The rise of extra refined synthetic intelligence brokers poses an “existential risk” to the best way analysis funding is awarded, consultants have warned, saying autonomous AI programs might additional flood grant competitions with purposes, making it tougher to establish the perfect concepts.
Talking throughout a webinar organized by the League of European Analysis Universities, Geraint Rees, vice provost for analysis, innovation and world engagement at UCL, mentioned a brand new wave of AI instruments represents a elementary shift from immediately’s extensively used generative AI.
Not like giant language fashions akin to ChatGPT and Claude, AI brokers can autonomously collect data, make choices and produce work with minimal human oversight.
“Within the context of grants, generative AI could assist you to polish or write a greater software,” Rees mentioned. “However agentic AI will go off and write the applying and submit it for you.”
Such programs could be skilled on a researcher’s revealed work, funding standards and beforehand profitable grant purposes to generate, evaluation and enhance proposals.
“The marginal value of manufacturing an software falls to zero,” Rees mentioned. “That’s essential as a result of it adjustments the character of the issue.

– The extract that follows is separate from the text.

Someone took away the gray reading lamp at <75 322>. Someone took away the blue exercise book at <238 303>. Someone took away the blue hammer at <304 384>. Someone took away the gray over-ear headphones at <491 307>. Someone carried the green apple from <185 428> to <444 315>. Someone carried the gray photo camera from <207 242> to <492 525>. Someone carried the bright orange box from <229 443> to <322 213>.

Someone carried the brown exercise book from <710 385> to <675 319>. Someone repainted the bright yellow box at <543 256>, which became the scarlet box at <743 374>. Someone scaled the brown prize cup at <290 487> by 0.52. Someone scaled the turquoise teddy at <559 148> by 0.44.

It’s not about sprucing your grant. It’s a couple of system that’s designed basically to evaluate human judgment and human concepts being fed outputs that simulate human judgment.”
Rees and James Wilsdon, a professor of analysis coverage at UCL and govt director of the Analysis on Analysis Institute, mentioned AI brokers are creating three main challenges for analysis funders—a large improve in purposes, “high quality compression” and “convergence.”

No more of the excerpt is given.